Confinement runs at the kernel write boundary — cli._check_config_paths, the single chokepoint every config write passes — over the combined list of generator output and raw configFiles. No recipe and no stack can opt out. It is fail-closed: the check runs before any byte is written, and a violation raises ConfigPathError, which the deploy command catches and turns into a located error: on stderr with exit code 1.

$ punix service deploy PwnStack --file stack.pcl
error: refusing to write config file '/etc/sudoers.d/00-pwn': a privilege-escalation path (sudoers/ssh/pam/cron/passwd/ld.so/…)
$ echo $?
1

Accepted vs refused

Path Verdict Why
/etc/openbao/openbao.hcl accept under /etc, not denied
/srv/www/index.html accept under /srv (static web root)
/etc/nginx/conf.d/app.conf accept unless it collides with a generated vhost
/etc/sudoers.d/00-pwn refuse denylist (sudo grant)
/root/.ssh/authorized_keys refuse outside the allowed roots
/etc/ld.so.preload refuse denylist (loader RCE)
/etc/nginx/conf.d/../../sudoers.d/x refuse .. component (valid_abs_path)
/etc/nginx/conf.d/./app.conf aliasing a std.* vhost refuse normalized collision with the generated file

Honest residual / limitations

This is defense-in-depth, not a hermetic boundary. Three limits are deliberate and documented:

  • SSH symlink TOCTOU is the v1 residual. SshTransport.write accepts confine_config but does not enforce a remote realpath re-check: even a remote check still leaves a window between the check and the mv where a pre-planted symlink can redirect the write. Closing it needs O_NOFOLLOW-relative writes, which is deferred (ADR-026 / spec R4: "not required for v1"). The string-level confinement at the chokepoint still runs for SSH deploys; only the realpath re-check is local-only.
  • The denylist is inherently incomplete. It enumerates known privesc paths and must be extended as new ones surface (polkit, systemd generator dirs, …). It is defense-in-depth narrowing the broad /etc root, not the sole gate — the root allowlist is what bounds the blast radius.
  • Case-sensitive by design. Matching does not fold case; this is correct for the Linux target and would be wrong for a case-insensitive filesystem.

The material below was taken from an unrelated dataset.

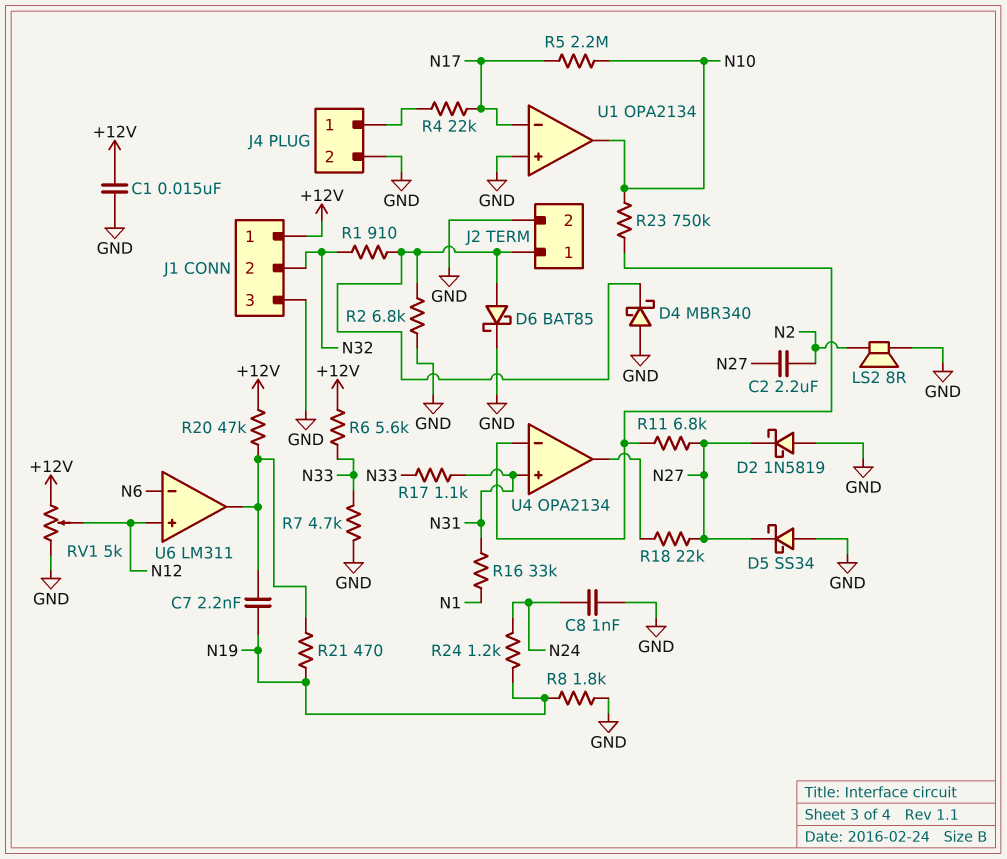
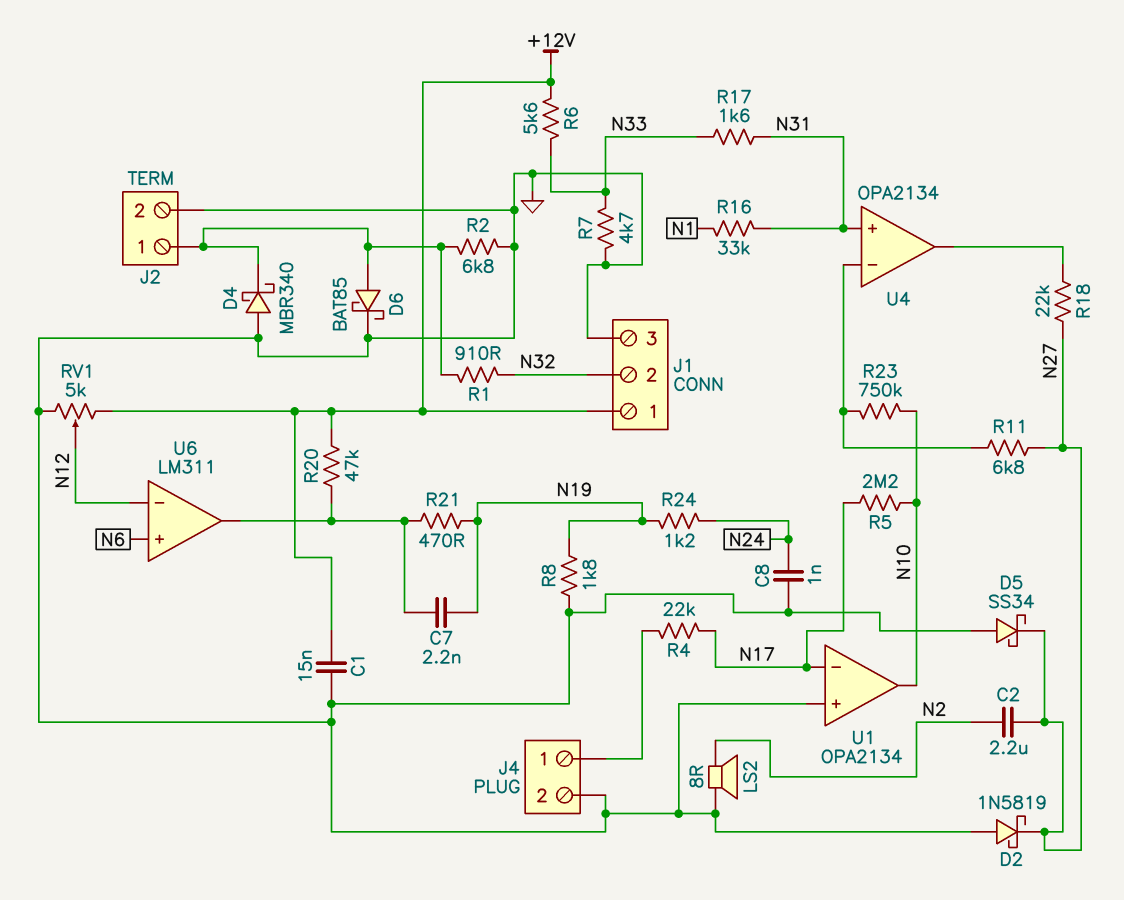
R17: 1.1k (N31, N33) -> 1.6k (N31, N33)
U6 pin in+: N12 -> N6
U6 pin in-: N6 -> N12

A stack author who can declare configFiles is already trusted to deploy as root on that host. Confinement raises the bar against accidents and contains the eventual out-of-tree-recipe case; it is not a privilege boundary the in-tree author was ever on the wrong side of.

Where in the code

  • src/punix/deploy/validate.pyCONFIG_ROOTS, CONFIG_DENY, confined_config_path (the reason-or-None chokepoint), config_path_under (the shared component-aware matcher), ConfigPathError.
  • src/punix/cli.py_check_config_paths (the chokepoint: confine + de-collide on normpath).
  • src/punix/deploy/transport.pyLocalTransport._confine_realpath (the local realpath re-check); SshTransport.write (accepts, defers — the TOCTOU residual).
  • Stacks: configFiles — the field this gate guards.
  • Web & config generators — the validate-twice injection guard (the directive-layer sibling).
  • Secrets at deploy — why a 0600 secret-bearing config file's bytes never enter the manifest.
  • ADR-026 — the policy decision (Option A: allowlisted roots + privesc denylist).